As far back as the 1830s, Alexis de Tocqueville described a new and distinctive culture, one that was totally different from those of Europe. It was a culture characterized by individualism, self-reliance, hard work, suspicion of authority, individual generosity, and the willingness to form local associations to solve social problems. It is what shaped and molded America and is the reason why the United States and not Brazil, Argentina, or Russia is the world’s preeminent power. Obama appears to have nothing but contempt for this culture, as exemplified by his off-hand comment about those people who cling to their guns and religion and his wife’s comment (almost certainly approved by him) on the campaign trail to the effect that for the first time in her life she felt proud of her country. When asked what made America great, Obama cited the passage of Social Security and Medicare – implying that the evolution of 13 weak colonies to the most powerful, the wealthiest, and the most innovative and creative nation in a little over two centuries was nothing compared to social welfare legislation. On another occasion, Obama opined that the Constitution was a flawed document in that it stipulates only negative rights (Congress shall not do this or that) and but does not stipulate positive rights (good jobs, free education, free medical care, free housing, etc.). But by their very nature, it is beyond the power of government to guarantee such “rights”. Government can decree the things it wants done but cannot ensure that these things will be done. If it could, the Soviet Union (which had a magnificent constitution) would have been an earthly paradise but, like all other states that have offered cradle-to-grave fulfillment of human needs, was a giant prison whose citizens were equal in their poverty.

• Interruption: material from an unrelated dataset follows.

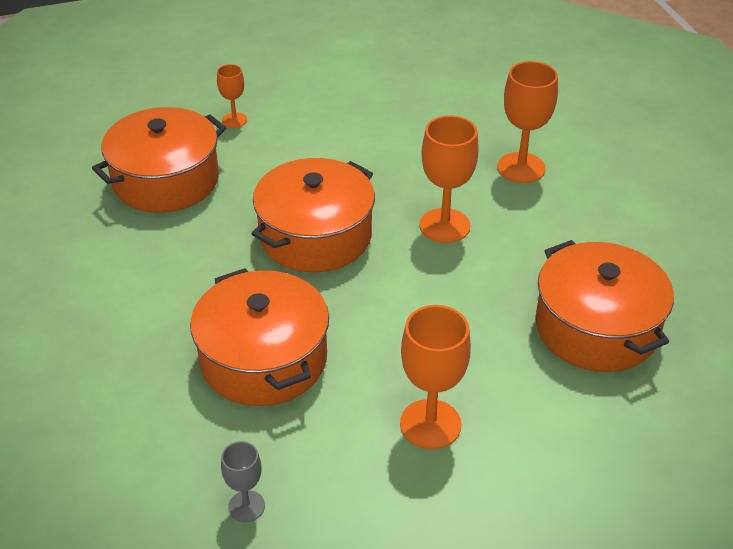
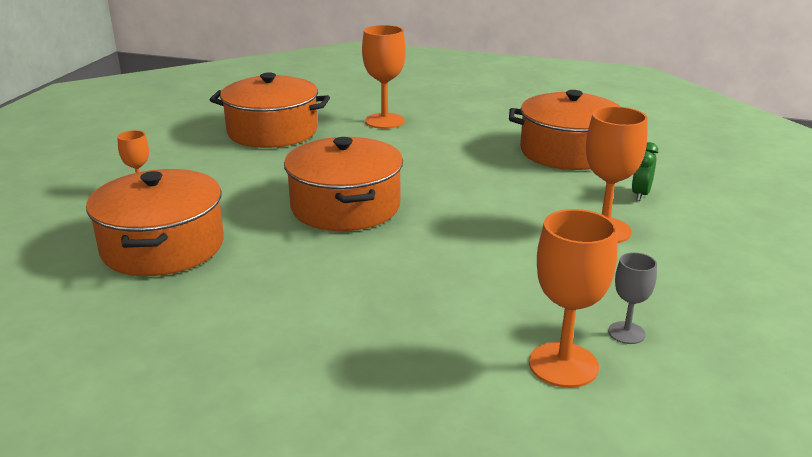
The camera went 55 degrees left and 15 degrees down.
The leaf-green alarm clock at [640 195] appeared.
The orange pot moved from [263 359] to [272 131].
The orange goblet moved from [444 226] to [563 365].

Robert Kantor TAC Associate October 30, 2013
*Footnote: A Forbes article headlines: Obama officials [predicted] in 2010 that 93 million Americans will be unable to keep their health [insurance] plans under Obamacare.
Postscript 11/13/13: It turns out that the CBS report was based on a false account. This does not alter the fact that an Obama-supporting TV channel was prepared to discuss Benghazi without whitewashing the Obama administration – unless putting out the program was the start of a cunning plan to tell lies, have them exposed, and so make it seem that any adverse criticism of the administration’s handling of the Benghazi attack is likely to be untrue. It’s a possibility, but we think it more probable that CBS was simply deceived, and its willingness to criticize the administration’s handling of that dire event remains the notable point.